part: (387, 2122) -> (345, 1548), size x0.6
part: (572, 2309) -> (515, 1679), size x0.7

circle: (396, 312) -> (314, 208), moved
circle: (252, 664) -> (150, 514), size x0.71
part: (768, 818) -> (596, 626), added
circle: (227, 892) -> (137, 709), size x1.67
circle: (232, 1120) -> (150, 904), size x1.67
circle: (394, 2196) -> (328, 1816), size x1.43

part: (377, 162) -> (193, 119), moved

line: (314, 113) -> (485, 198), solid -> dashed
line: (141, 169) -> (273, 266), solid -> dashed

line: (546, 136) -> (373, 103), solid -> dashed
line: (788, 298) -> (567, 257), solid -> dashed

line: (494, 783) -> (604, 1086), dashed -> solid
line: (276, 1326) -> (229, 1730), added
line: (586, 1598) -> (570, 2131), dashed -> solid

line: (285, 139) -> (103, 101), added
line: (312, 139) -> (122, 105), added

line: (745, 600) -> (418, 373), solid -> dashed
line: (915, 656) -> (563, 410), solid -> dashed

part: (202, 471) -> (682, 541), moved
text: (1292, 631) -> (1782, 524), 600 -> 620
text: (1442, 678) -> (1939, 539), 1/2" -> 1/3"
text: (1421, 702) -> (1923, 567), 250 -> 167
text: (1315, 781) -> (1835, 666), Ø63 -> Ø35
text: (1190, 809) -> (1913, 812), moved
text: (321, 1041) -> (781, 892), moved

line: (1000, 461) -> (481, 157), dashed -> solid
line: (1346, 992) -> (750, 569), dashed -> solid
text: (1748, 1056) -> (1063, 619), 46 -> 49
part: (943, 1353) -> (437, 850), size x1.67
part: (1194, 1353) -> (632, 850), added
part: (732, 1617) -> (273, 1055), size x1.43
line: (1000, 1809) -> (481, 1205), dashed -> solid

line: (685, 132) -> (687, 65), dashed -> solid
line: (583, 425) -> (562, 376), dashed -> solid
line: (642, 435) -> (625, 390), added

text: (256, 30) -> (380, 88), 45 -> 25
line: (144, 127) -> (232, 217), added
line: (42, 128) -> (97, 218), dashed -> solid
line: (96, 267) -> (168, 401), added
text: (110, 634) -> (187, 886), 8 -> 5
--------------------
**WORK TO COMPLETE:**
Taking the entries above, print exactly the lines starting at the line with "part: (572, 2309) -> (515, 1679), size x0.7" and ending at the line with "text: (1442, 678)", both included.

**RESULT OF THE TASK:**
part: (572, 2309) -> (515, 1679), size x0.7

circle: (396, 312) -> (314, 208), moved
circle: (252, 664) -> (150, 514), size x0.71
part: (768, 818) -> (596, 626), added
circle: (227, 892) -> (137, 709), size x1.67
circle: (232, 1120) -> (150, 904), size x1.67
circle: (394, 2196) -> (328, 1816), size x1.43

part: (377, 162) -> (193, 119), moved

line: (314, 113) -> (485, 198), solid -> dashed
line: (141, 169) -> (273, 266), solid -> dashed

line: (546, 136) -> (373, 103), solid -> dashed
line: (788, 298) -> (567, 257), solid -> dashed

line: (494, 783) -> (604, 1086), dashed -> solid
line: (276, 1326) -> (229, 1730), added
line: (586, 1598) -> (570, 2131), dashed -> solid

line: (285, 139) -> (103, 101), added
line: (312, 139) -> (122, 105), added

line: (745, 600) -> (418, 373), solid -> dashed
line: (915, 656) -> (563, 410), solid -> dashed

part: (202, 471) -> (682, 541), moved
text: (1292, 631) -> (1782, 524), 600 -> 620
text: (1442, 678) -> (1939, 539), 1/2" -> 1/3"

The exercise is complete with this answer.